CRISPR-dependent Base Editing Screens Identify Separation of Function Mutants of RADX with Altered RAD51 Regulatory Activity
- PMID: 37572935
- PMCID: PMC10530557
- DOI: 10.1016/j.jmb.2023.168236
CRISPR-dependent Base Editing Screens Identify Separation of Function Mutants of RADX with Altered RAD51 Regulatory Activity
Abstract
RAD51 forms nucleoprotein filaments to promote homologous recombination, replication fork reversal, and fork protection. Numerous factors regulate the stability of these filaments and improper regulation leads to genomic instability and ultimately disease including cancer.
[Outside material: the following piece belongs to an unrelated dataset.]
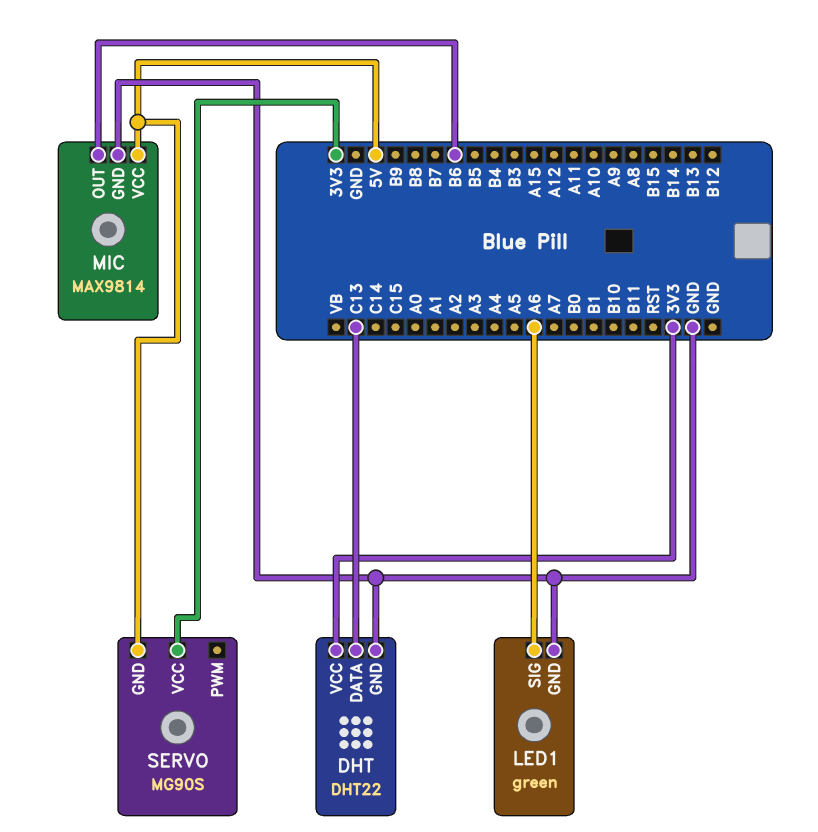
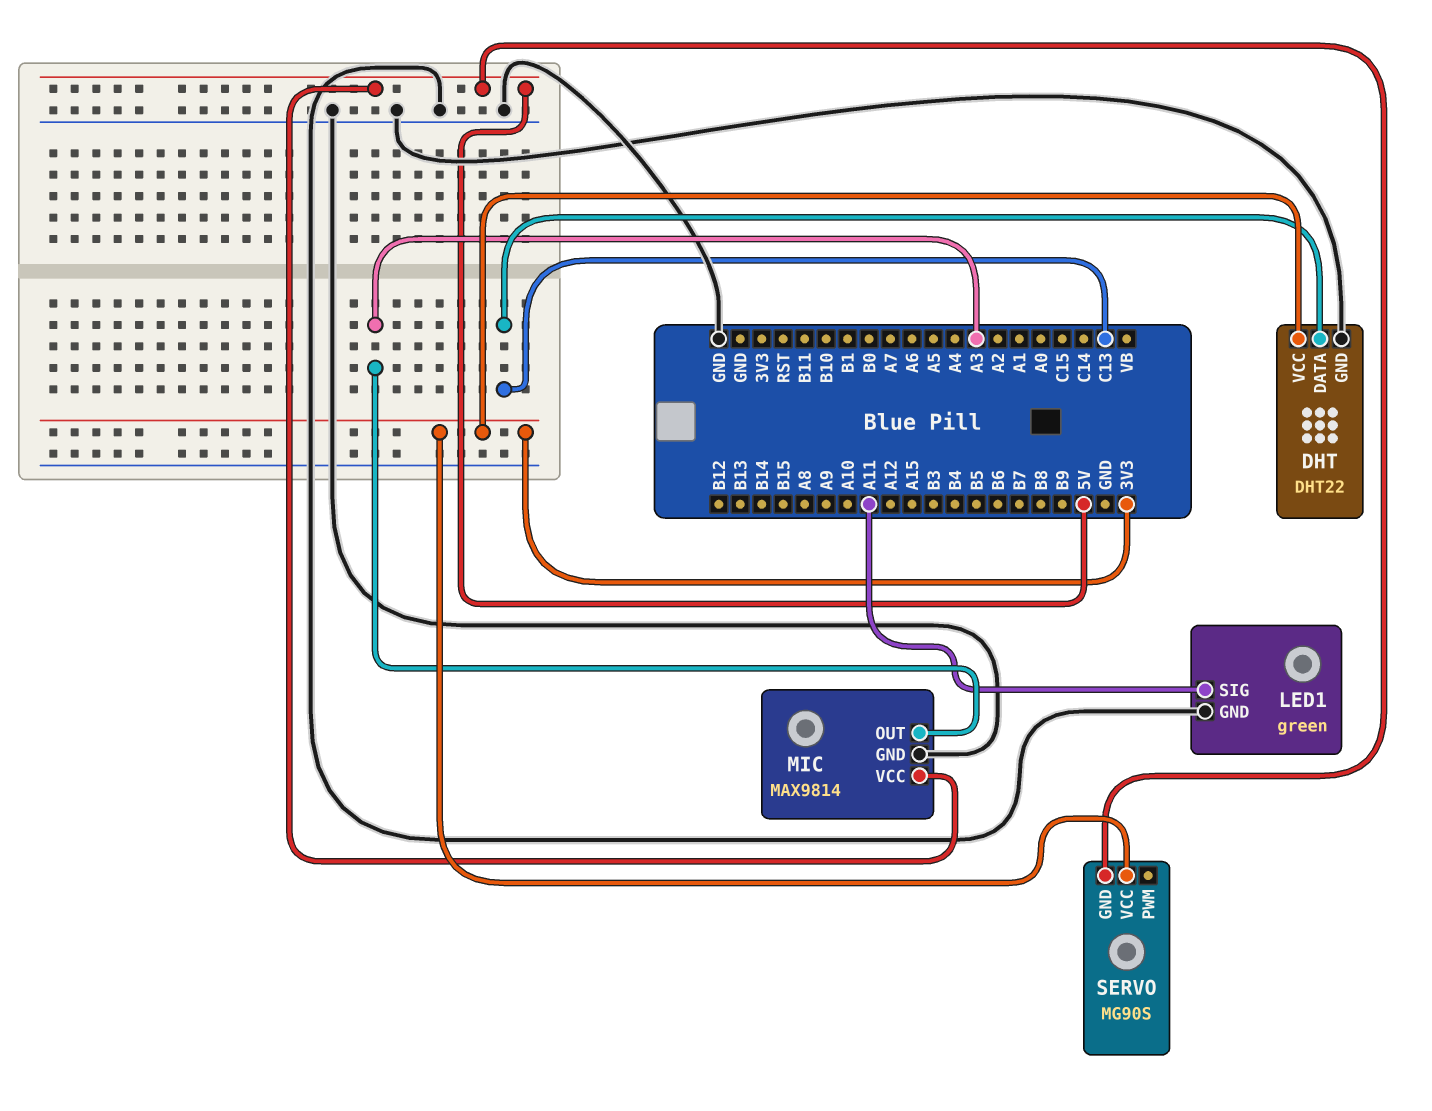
LED1 pin SIG: A6 -> A11
MIC pin OUT: B6 -> A3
RADX is a single stranded DNA binding protein that modulates RAD51 filament stability. Here, we utilize a CRISPR-dependent base editing screen to tile mutations across RADX to delineate motifs required for RADX function. We identified separation of function mutants of RADX that bind DNA and RAD51 but have a reduced ability to stimulate its ATP hydrolysis activity. Cells expressing these RADX mutants accumulate RAD51 on chromatin, exhibit replication defects, have reduced growth, accumulate DNA damage, and are hypersensitive to DNA damage and replication stress. These results indicate that RADX must promote RAD51 ATP turnover to regulate RAD51 and genome stability during DNA replication.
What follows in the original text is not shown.